Nouvelle-Zélande : des envois vers la Chine de nouveau contraints

En Nouvelle-Zélande, les restrictions sanitaires liées au nouveau variant (omicron) ont ralenti les chaînes d’abattage et de découpe, si bien que la production abattue a chuté de -29% /2021 en mars 2022, à 44 000 téc.
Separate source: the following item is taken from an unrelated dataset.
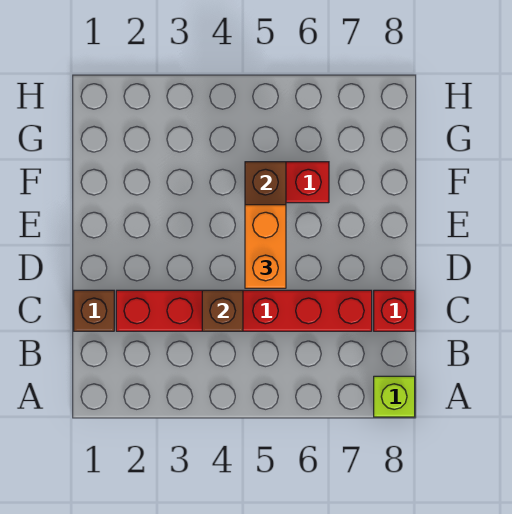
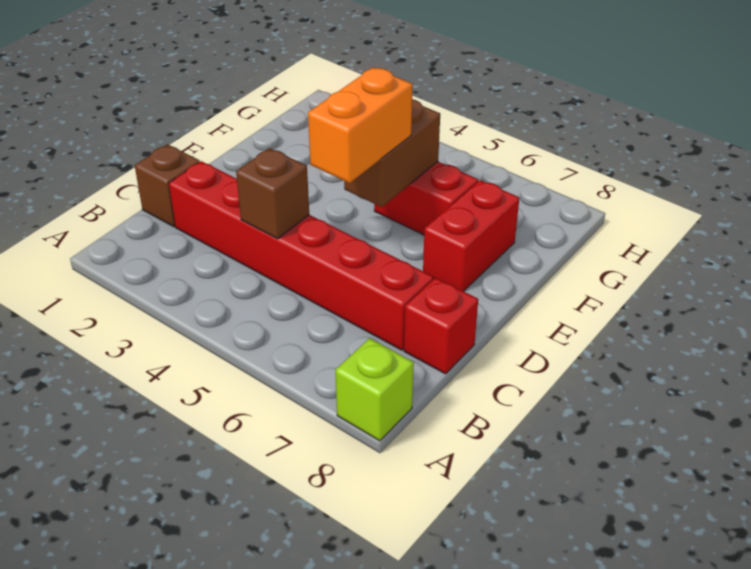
none -> red brick E7:F7 level 1

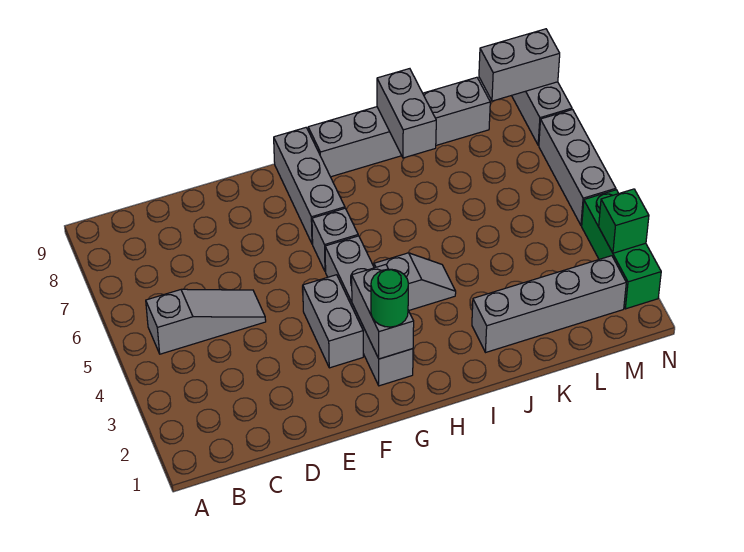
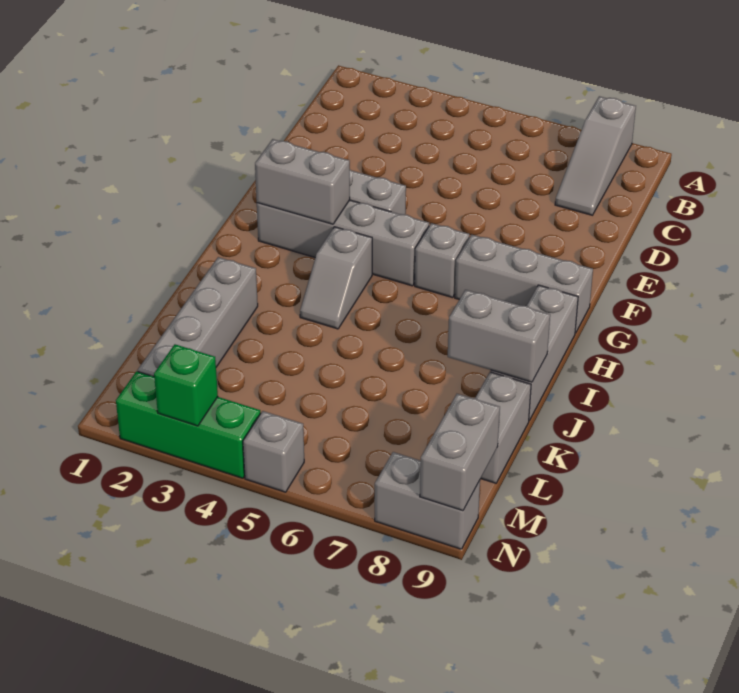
grey slope B5:D5 level 1 top B -> grey slope A8:C8 level 1 top A
green round brick G2 level 3 -> none
grey brick N5:N7 level 1 -> grey brick N5 level 1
Au 1er trimestre, les abattages d’agneaux ont moins reculé, de -17% en effectifs et -19% en volume d’une année sur l’autre.

De plus, avec sa politique « zéro covid-19 » la Chine a de nouveau confiné une partie de sa population, ce qui perturbe le fonctionnement des ports chinois : la Nouvelle-Zélande s’en détourne alors ponctuellement en faveur de l’UE à 27 et de l’Amérique du Nord.

Les exportations de viande ovine ont en conséquence chuté de -24% /2021 en mars, pour tomber à 45 000 téc, dont – 46% vers la Chine, -1% vers le Royaume-Uni, +13% vers l’UE à 27 et +53% vers l’Amérique du Nord. Les envois de laine néozélandaise vers la Chine sont aussi freinés. En parallèle, les confinements diminuent la demande des consommateurs chinois en viande d’agneau. La filière espère que les restrictions sanitaires en Chine seront rapidement levées.